A SEPTIC MASQUERADE

Abstract

INTRODUCTION/BACKGROUND
Melioidosis, caused by Burkholderia pseudomallei, is a potentially fatal infection endemic to Southeast Asia and northern Australia. While often linked to type 2 diabetes mellitus, disseminated melioidosis in patients with type 1 diabetes mellitus (T1DM) is exceedingly rare, more so if with musculoskeletal involvement. We report a case of disseminated melioidosis presenting with multifocal septic arthritis, a thigh abscess, pulmonary infection, and splenic microabscesses in an adolescent with T1DM, highlighting the need for heightened vigilance in endemic regions.

CASE
An 18-year-old Indian female with T1DM since age 13 (HbA1c 10.3%), on insulin aspart and detemir, presented with five weeks of fever, one week of painful left thigh swelling, and three days of cough. She was admitted with severe diabetic ketoacidosis and was empirically treated with intravenous ampicillin-sulbactam.

Ultrasound of the left thigh revealed an abscess, which was drained; pus culture was positive for Burkholderia pseudomallei. Antibiotics were escalated to intravenous ceftazidime and trimethoprim-sulfamethoxazole. Despite treatment, she remained febrile and required intubation on day eight of admission due to respiratory compromise. Blood and respiratory cultures also isolated Burkholderia pseudomallei.

Computed tomography of the thorax, abdomen, and pelvis showed pulmonary infection (patchy ground-glass opacities, bilateral consolidation, minimal pleural effusion) and splenic microabscesses.
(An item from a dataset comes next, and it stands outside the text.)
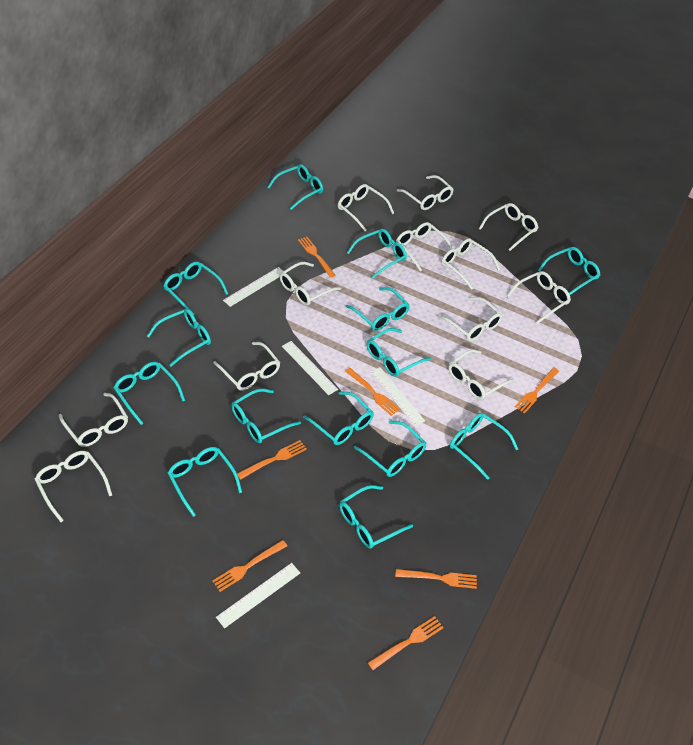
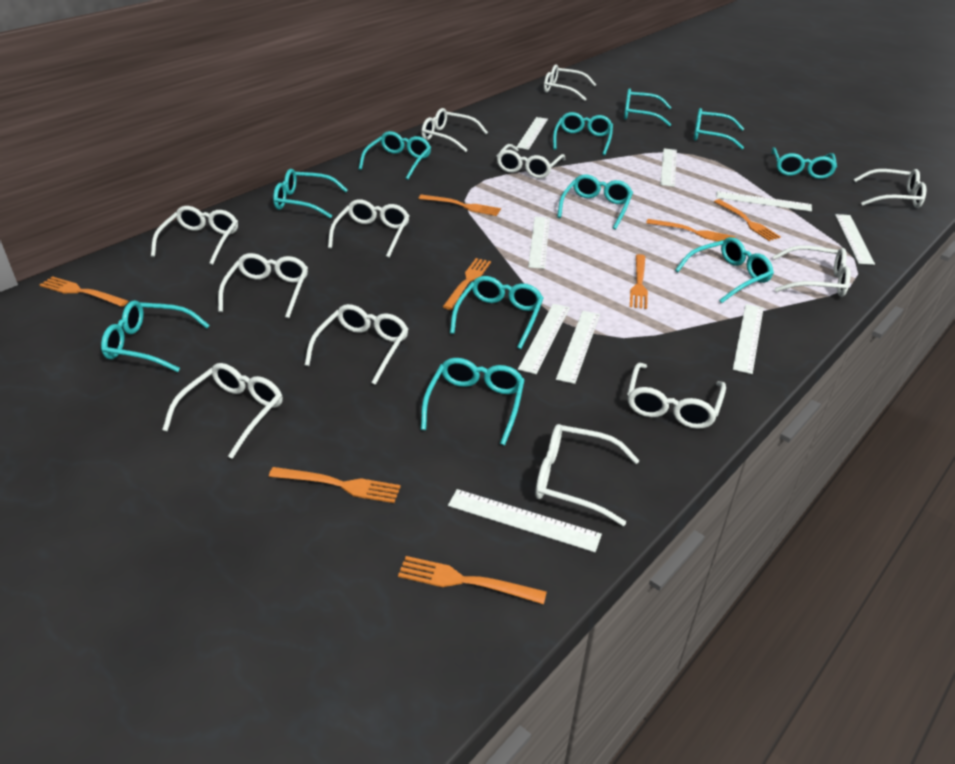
orange fork: 7 -> 8
turquoise glasses: 14 -> 11
white ruler: 4 -> 9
Joint ultrasound revealed bilateral knee effusions and a complex right ankle effusion. Emergency arthrotomies and washouts of all affected joints yielded the same organism.
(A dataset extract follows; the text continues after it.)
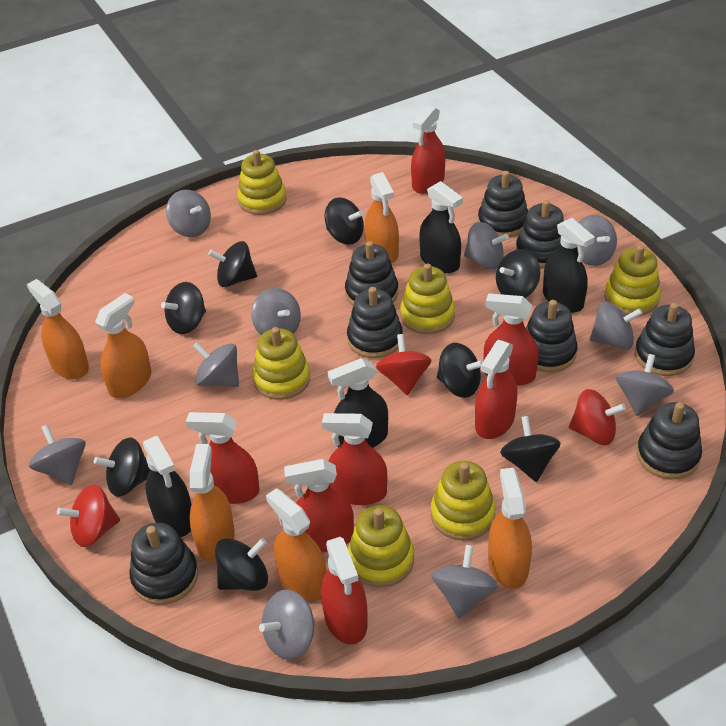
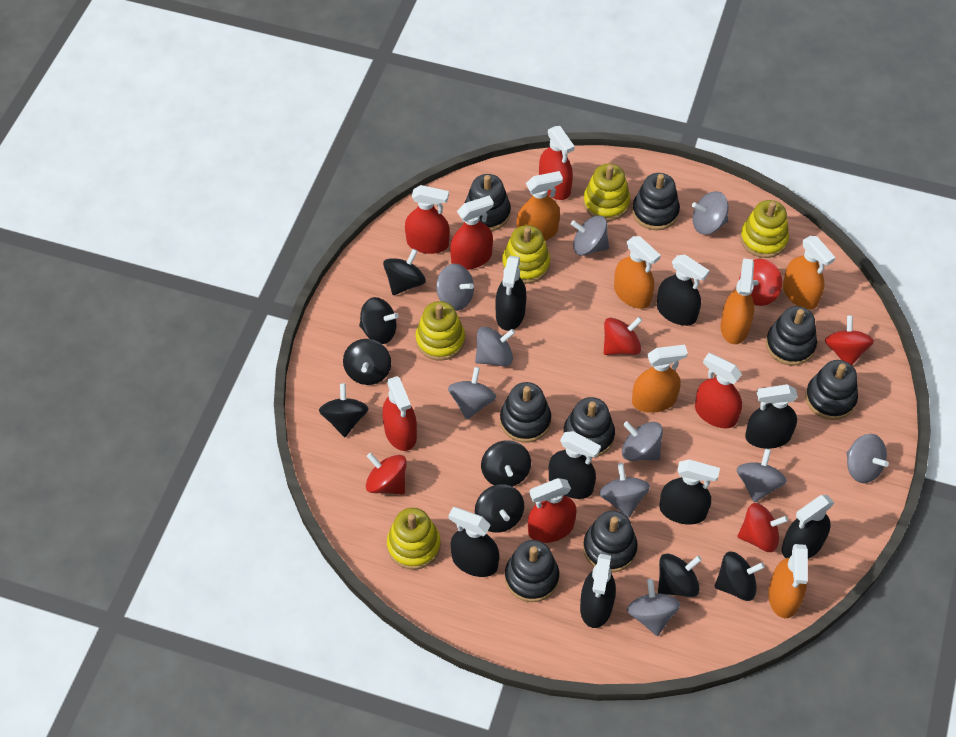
black spray bottle: 4 -> 8
red spinning top: 3 -> 5
red spray bottle: 7 -> 6
yellow stacking toy: 6 -> 5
Her fever resolved with marked clinical improvement following complete source clearance. She was discharged ambulatory after six weeks of intravenous ceftazidime and a five-month oral eradication course, with optimized glycemic control. Follow-up imaging confirmed resolution of all lesions.

CONCLUSION
This case highlights that the aggressive and atypical presentation of disseminated melioidosis in T1DM may delay diagnosis. Persistent fever in endemic areas warrants prompt reevaluation. Early antibiotic escalation, timely surgical intervention, and multidisciplinary care were keys to recovery.